WASHINGTON — A little-known but major challenge facing modern medicine is a lack of interoperability, i.e., the ability to effectively share clinical data, and especially clinical test results, between different health care organizations. In an effort to solve this issue, AACC has recently released a position statement that urges HHS to fund interoperability pilot programs and incentivize their adoption, which would vastly improve the quality of care patients receive.
The widespread implementation of electronic health records has made it much easier for health care institutions to record patient test results, access this data, and use it to make better-informed clinical care decisions. Surprisingly, sharing this data between organizations is still difficult.

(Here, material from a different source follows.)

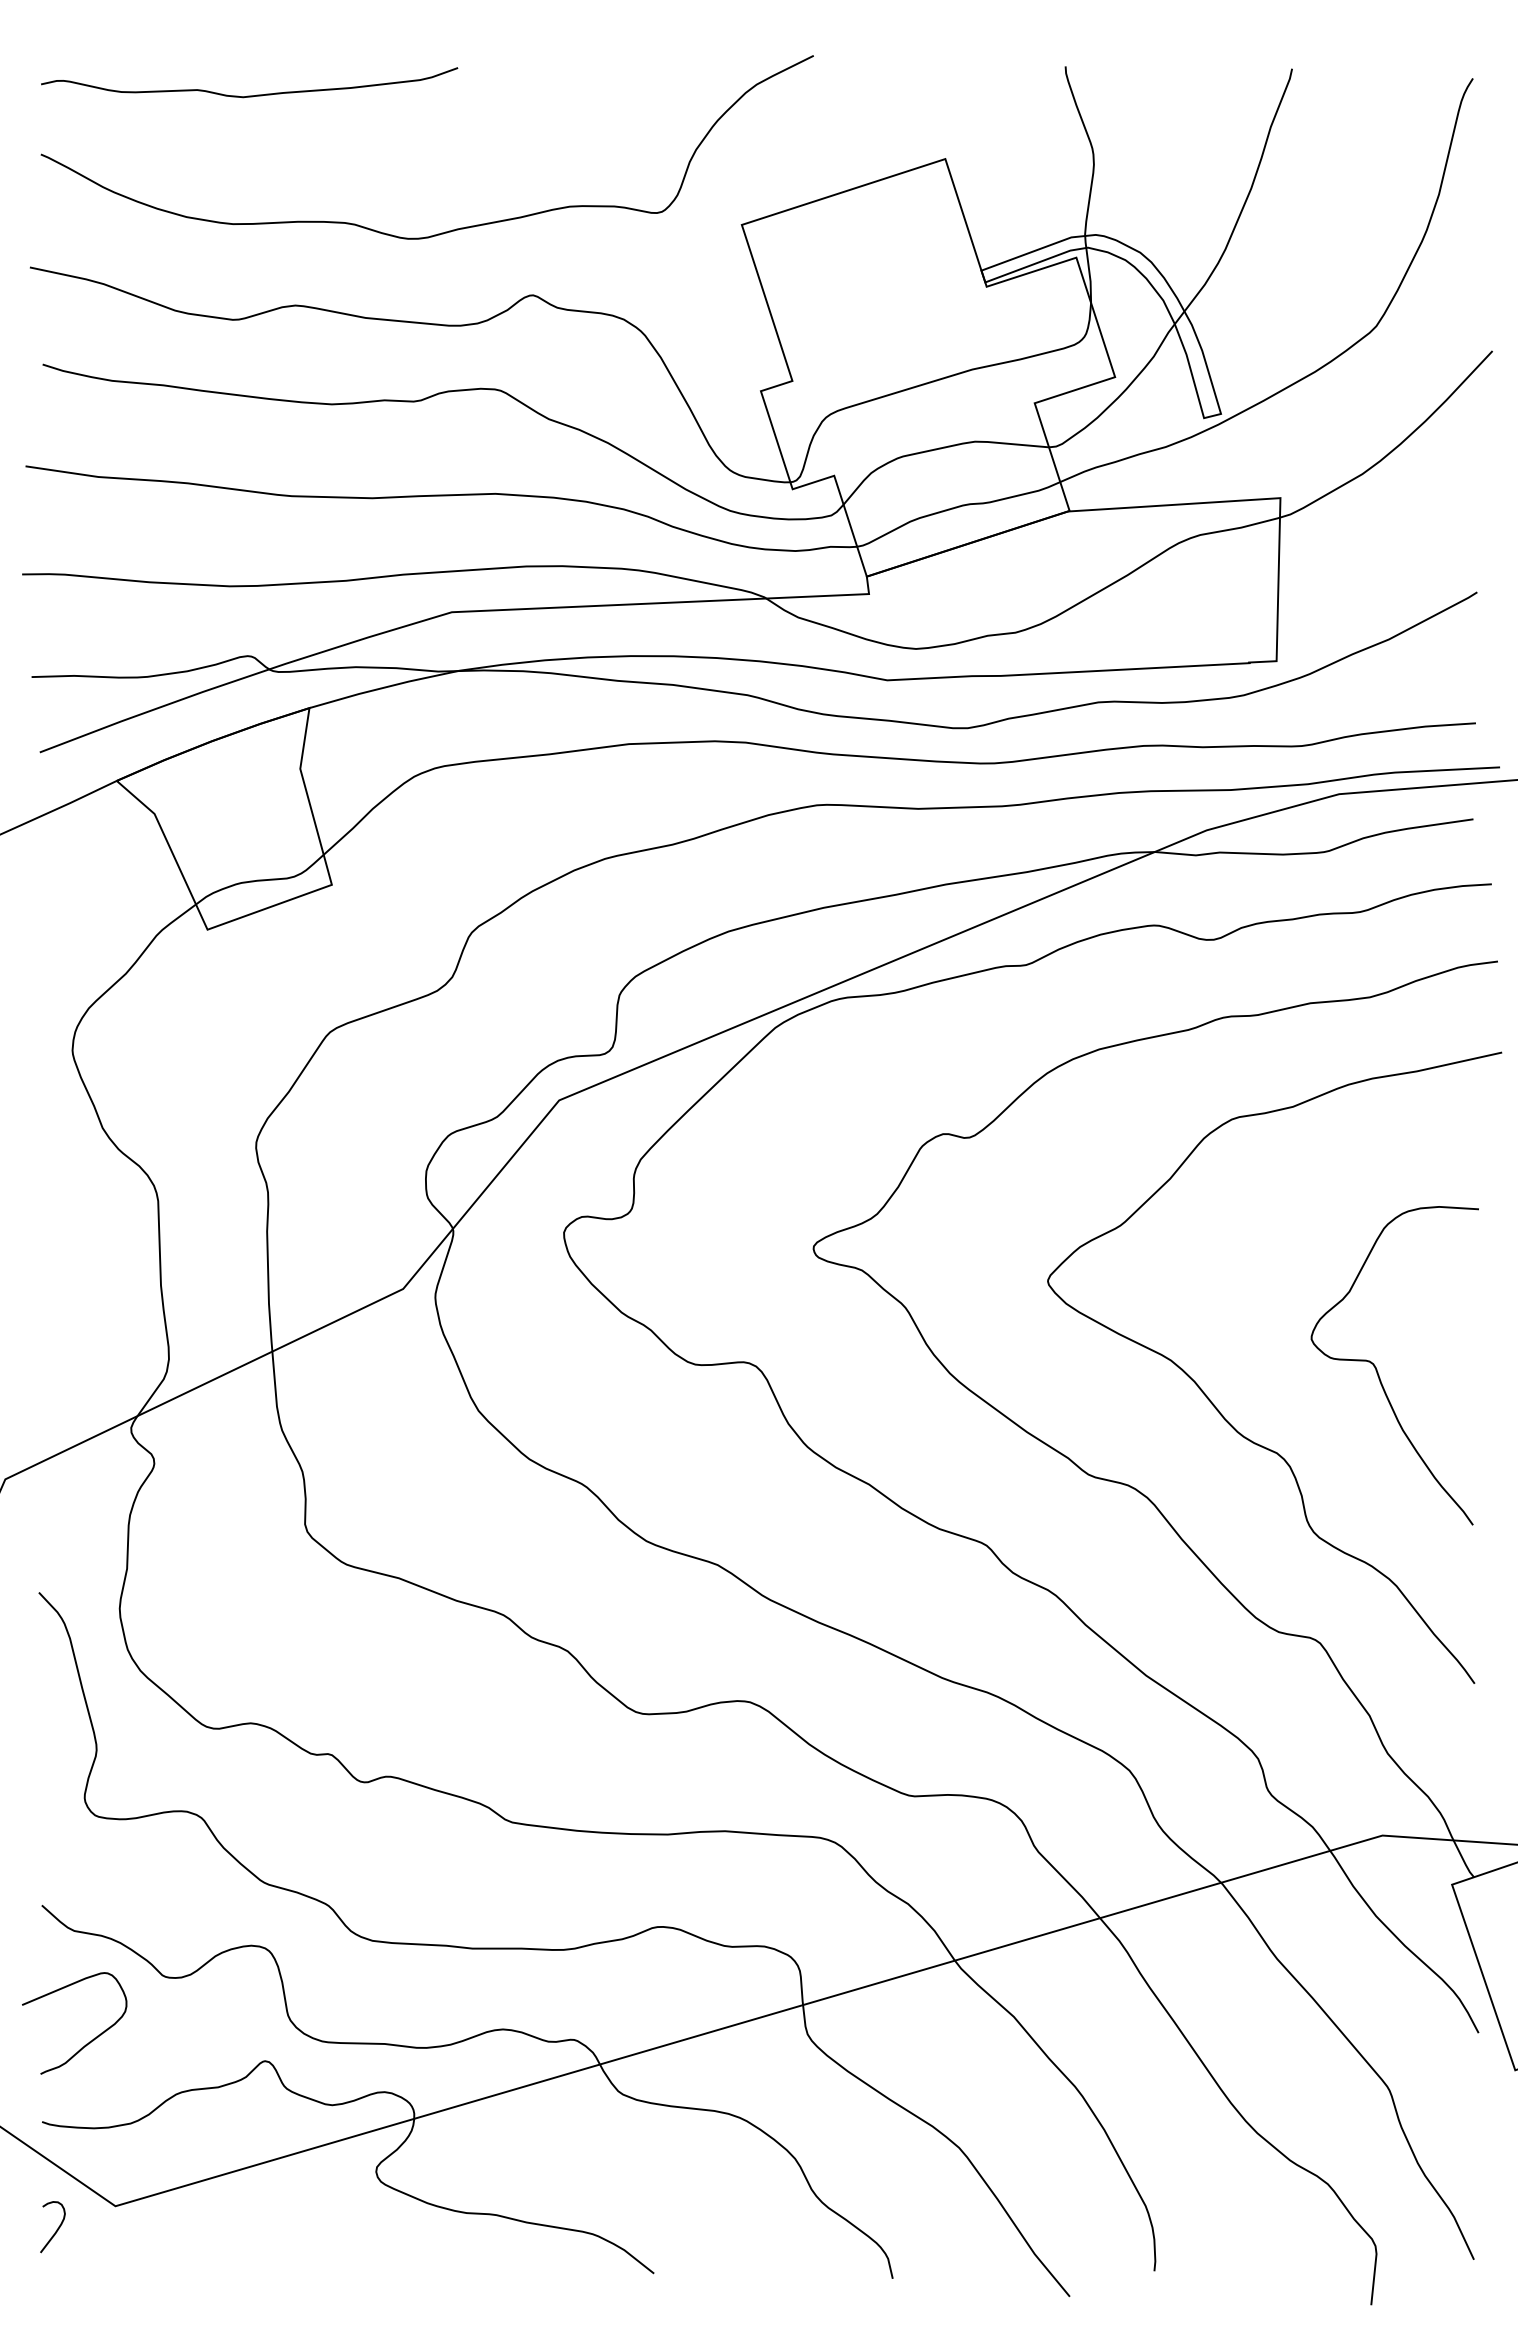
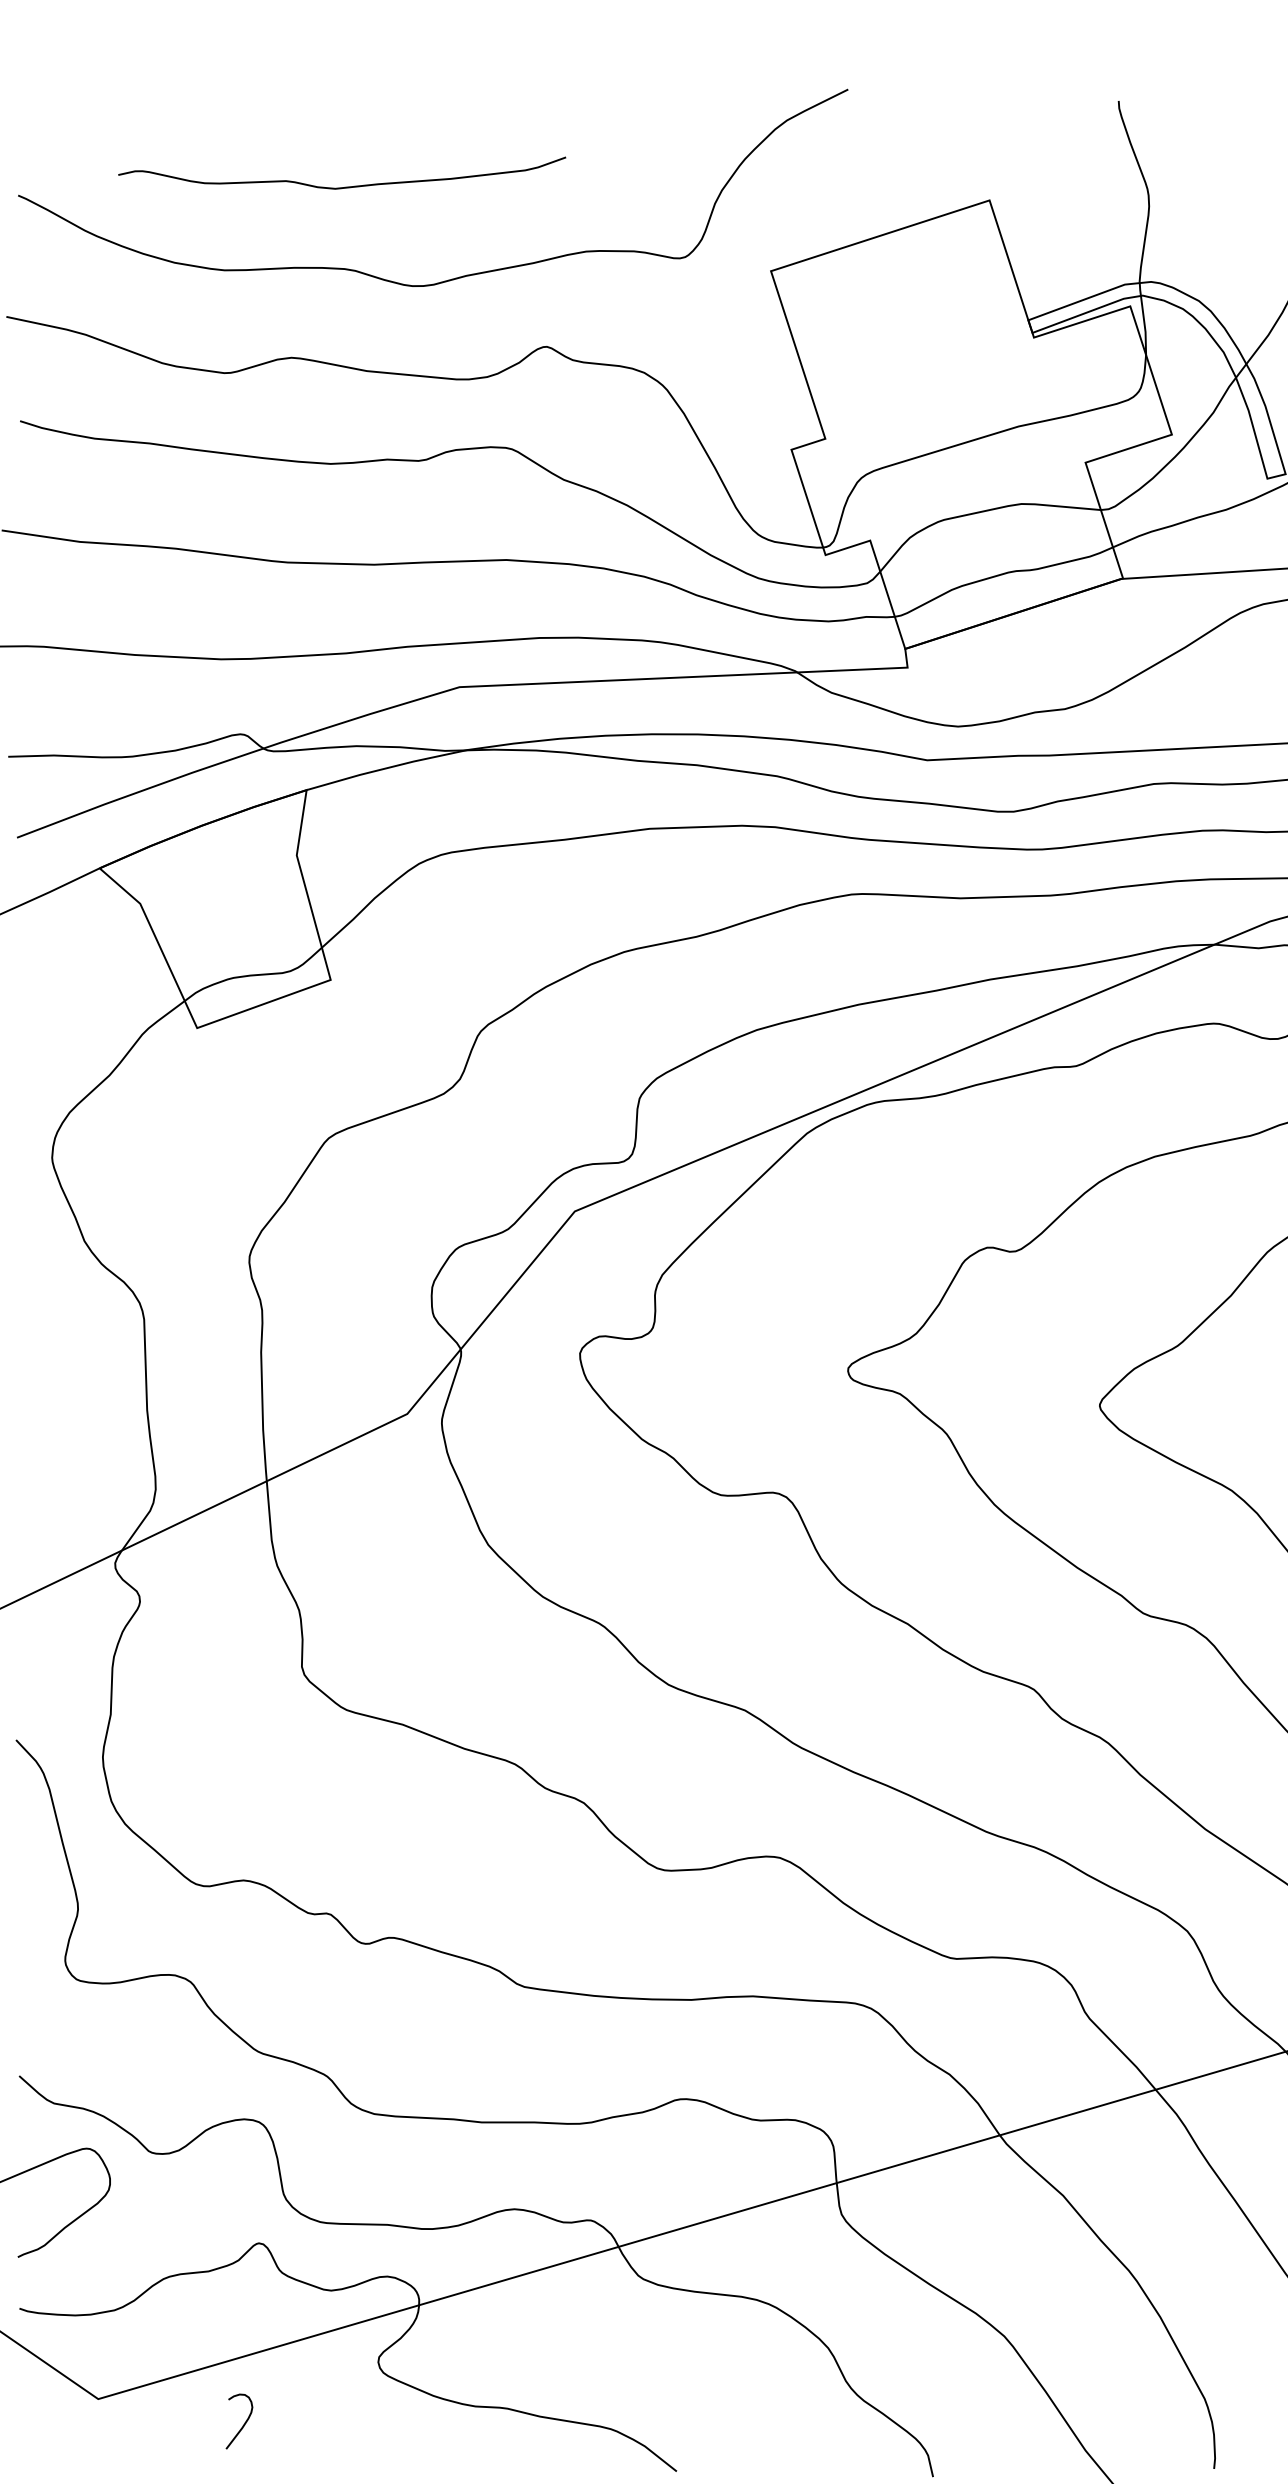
curve: (249, 95) -> (342, 186), moved
curve: (56, 2229) -> (243, 2424), moved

For example, if a patient switches providers, the two providers might use different laboratory instruments, laboratory information systems, and electronic health record systems that don’t generate or capture the same information and/or that don’t transmit the information in a standardized format— giving room for errors to be easily introduced during patient data transfer. This lack of interoperability has wide-ranging consequences and is a hindrance not only to patient safety and care but also to public health initiatives and research aimed at developing new tests and treatments.
AACC’s recommendations to HHS
To facilitate data sharing amongst health care organizations, AACC calls on HHS to implement programs and policies that promote interoperability. To start, AACC recommends that HHS fund pilot programs that support interoperability and assess its impact on the quality of care and on clinical laboratories.
Because achieving interoperability is such a complex undertaking, HHS should incentivize laboratory medicine professionals, health care providers, manufacturers, and other stakeholders to collaborate on establishing and adopting common data use practices and standards. HHS should also deliver financial incentives through value-based reimbursement programs, which could pay health care institutions for meeting certain interoperability performance requirements.
Separately, AACC urges Congress to continue to support the harmonization (also known as standardization) of clinical laboratory test results, as this is crucial to ensuring that test results can be aggregated and compared no matter where or when they’re performed.
“Laboratory medicine professionals are an integral part of the health care data ecosystem,” said Shannon Haymond, PhD, DABCC, FAACC, president of AACC, “and we can play a central role in the design, implementation, and testing of new approaches and tools to achieve interoperability. This is essential to advancing health care, as richer and more consistent sharing of laboratory test results would improve understanding for patients and clinical providers, significantly improve patient safety and clinical care efficiency, support public health, and facilitate groundbreaking research and innovative new diagnostics and treatments.